Scientists at the Technion and in Germany demonstrated for the first time "shape memory" in gold particles.
Researchers from the Technion and Germany demonstrated for the first time the phenomena of shape memory and self-regeneration in micrometric gold particles. This is through diffusion directed by defects in the particle. The study, which was published last Friday in the journal Advanced Science, was conducted by doctoral student Oleg Kovalenko and Dr. Leonid Klinger under the direction of Prof. Eugene Ravkin, Dean of the Faculty of Materials Science and Engineering at the Technion, together with Christian Brandel from KIT (Karlsruhe Institute of Technology, Germany).
Shape-memory materials are characterized by the fact that they are able to repair the damage caused to them (eg distortion, deformation) and return to their original shape. These materials have two aggregation states (phases): austenite, which is its more symmetrical and orderly initial form; and martensite, which is an aggregation state characterized by disorder and asymmetry but also by greater strength. A familiar example of the transition between the two states is the creation of tempered steel.
The transfer of the material from the austenitic aggregation state to the hardened, or martensitic, aggregation state is done by applying mechanical force to the material or by cooling it. The asymmetric structure of the martensite allows the material to absorb large plastic deformations in that the crystals of the material line up according to the direction of the load applied to it. Even after plastic deformation, the crystals "remember" their original state, the austenite, and strive to return to it. This aspiration will come true if we heat the material, which will turn the heat energy into mechanical energy that will return the material to its original state.
To date, the shape memory phenomenon has only been observed in unique metal alloys such as Nitinol (Ni-Ti). These alloys are characterized by polymorphism - multiple possible crystalline aggregation states. Now, for the first time, the phenomenon has been demonstrated in sub-micrometer gold particles. The researchers "stabbed" the gold particles with a diamond needle, and this under an atomic force microscope (AFM). The particles returned to their original shape following heat treatment of the pierced particles at a temperature of 600 degrees Celsius - about 65% of the melting temperature of gold.
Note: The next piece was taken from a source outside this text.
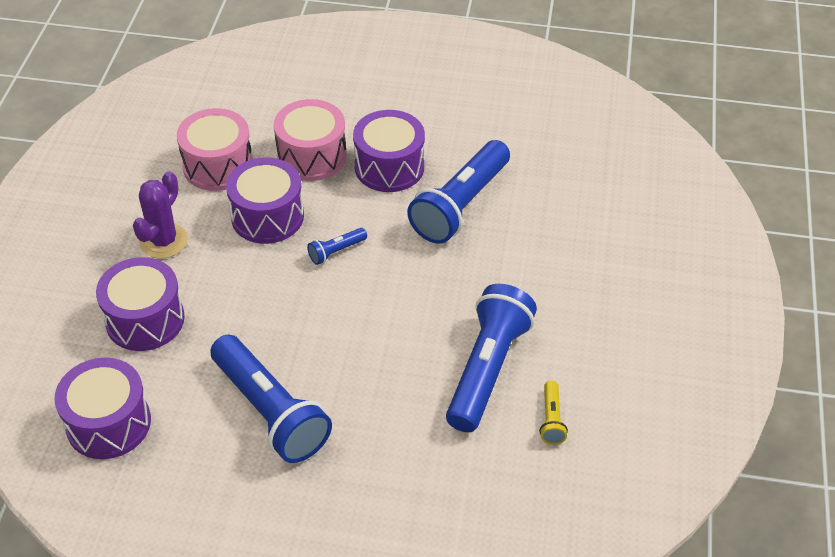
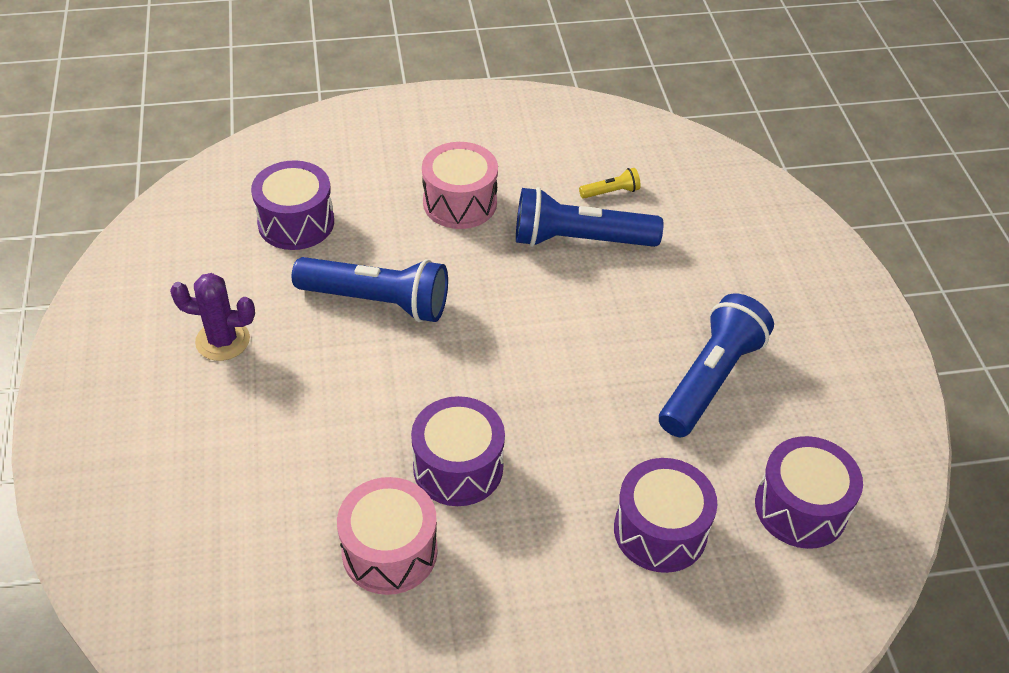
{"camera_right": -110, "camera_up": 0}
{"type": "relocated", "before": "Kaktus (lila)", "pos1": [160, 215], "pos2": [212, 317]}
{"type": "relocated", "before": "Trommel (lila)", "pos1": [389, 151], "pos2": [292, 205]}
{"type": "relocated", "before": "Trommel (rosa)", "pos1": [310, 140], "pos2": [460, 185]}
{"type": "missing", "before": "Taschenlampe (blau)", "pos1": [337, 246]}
The discovery of the shape memory phenomenon in these particles is surprising, according to Prof. Rabkin, for two reasons: "First, the original shape of the particles was not 'perfect' in terms of energy and equilibrium and second, gold in its solid state is not characterized by polymorphism."
In order to understand the process in depth, the researchers examined the atomic movement both during the piercing and during the heating, using atomistic molecular dynamics simulations on the computer. They showed that the deformation created during piercing is mediated by the nucleation and glide of dislocation loops - one-dimensional defects in the crystal through which it undergoes plastic deformation. The dislocations form steps on the surface of the particle, and these steps serve as a kind of "guide rails" that lead the gold atoms back to the aqaba (the stab site) in a process of high temperature diffusion. This is how the particle returns to its original shape.
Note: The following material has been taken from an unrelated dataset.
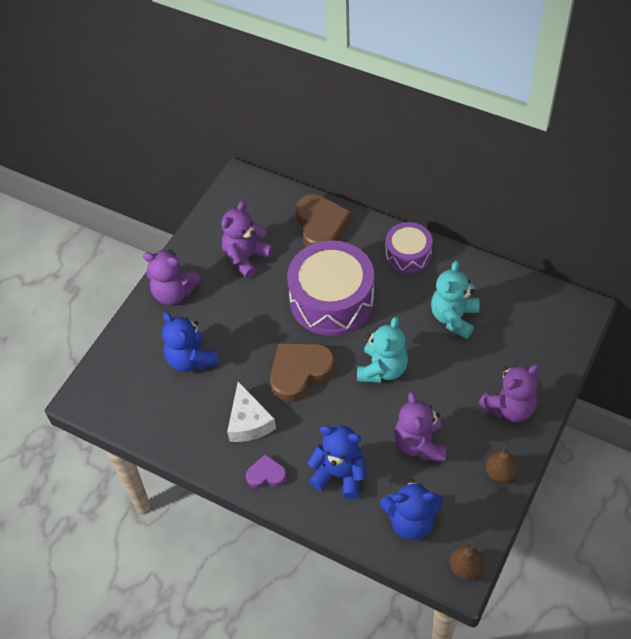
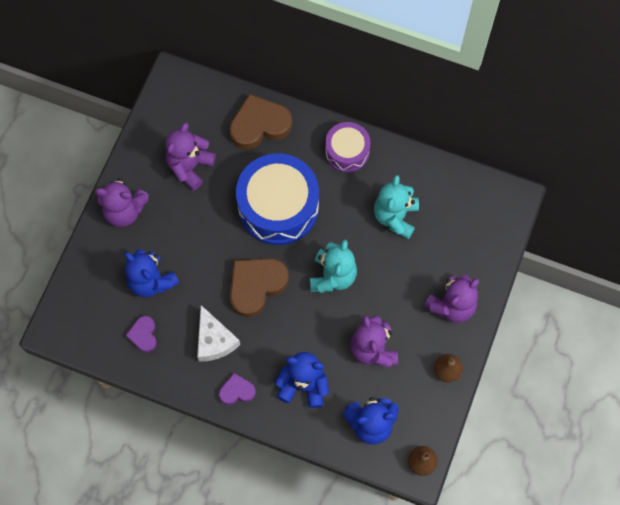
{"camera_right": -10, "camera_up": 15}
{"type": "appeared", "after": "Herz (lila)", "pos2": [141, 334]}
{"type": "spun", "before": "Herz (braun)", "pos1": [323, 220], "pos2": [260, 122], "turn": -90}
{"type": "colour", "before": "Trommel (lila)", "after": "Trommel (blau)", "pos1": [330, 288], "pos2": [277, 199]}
Particularly interesting is the fact that while plastic deformation and diffusion are classic examples of irreversible processes, the combination of them can eliminate the same irreversibility and lead to a complete recovery of the particle shape. To understand how surprising this process is, think of coffee spilled from a cup and then it jumps off the floor back into the cup or of a car returning to its original shape after a total-loss accident. According to Prof. Ravkin, the discovery of the shape memory effect in nanometric and micrometric metal particles may help in the design and creation of submicrometric components and devices that will be stable and immune to damage. "We all know, for example, the charging failures in smartphones that result from the wear of the area to which the charging cable connects. Making this area from materials with self-healing ability will prevent the said erosion and the need for repair. Another possible use is the controlled transport of drugs to the targets in the patient's body, by introducing a drug into the heel, which will expel it out following heating."
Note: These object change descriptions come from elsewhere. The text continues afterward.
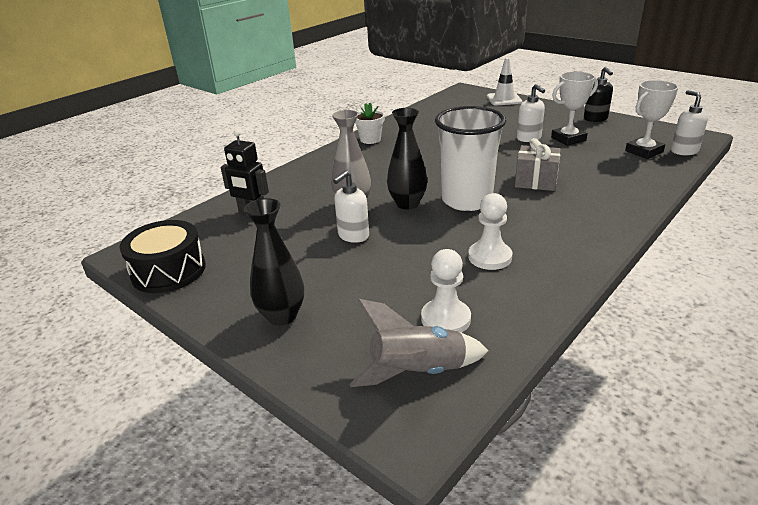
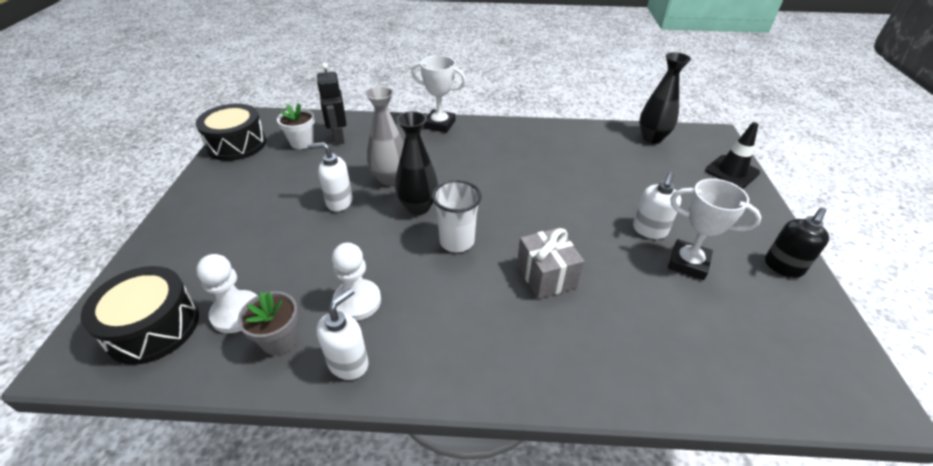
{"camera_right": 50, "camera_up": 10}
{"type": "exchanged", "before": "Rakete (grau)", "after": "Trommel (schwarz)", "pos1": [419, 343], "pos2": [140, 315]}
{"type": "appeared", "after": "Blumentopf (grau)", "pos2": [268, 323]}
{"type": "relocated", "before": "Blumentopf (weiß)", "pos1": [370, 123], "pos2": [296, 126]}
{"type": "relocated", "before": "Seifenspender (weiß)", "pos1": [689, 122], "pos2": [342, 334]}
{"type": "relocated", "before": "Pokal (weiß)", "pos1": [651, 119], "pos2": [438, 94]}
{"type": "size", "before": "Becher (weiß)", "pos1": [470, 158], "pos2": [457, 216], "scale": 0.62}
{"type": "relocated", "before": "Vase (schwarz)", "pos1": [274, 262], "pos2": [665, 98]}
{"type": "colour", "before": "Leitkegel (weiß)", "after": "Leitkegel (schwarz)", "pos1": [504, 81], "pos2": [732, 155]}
For the full article in Advanced Science click here
One response
That's right - I once received such a spring from "Metchat Zochrot" - when you stretch it into a wire it remains a wire, when heated it returns to the shape of a spring.
At the time in the startup company where I worked, they wanted to use it for stents (springs that support the arteries), you insert such a spring in an aligned position into the artery and the heat of the body turns back into a spring that supports the artery wall. (don't know what happened to it after you)
It is also possible to produce such spoons that are normally bent, and you can straighten them, and then with a slight heating they bend back - can be useful for magicians bending spoons.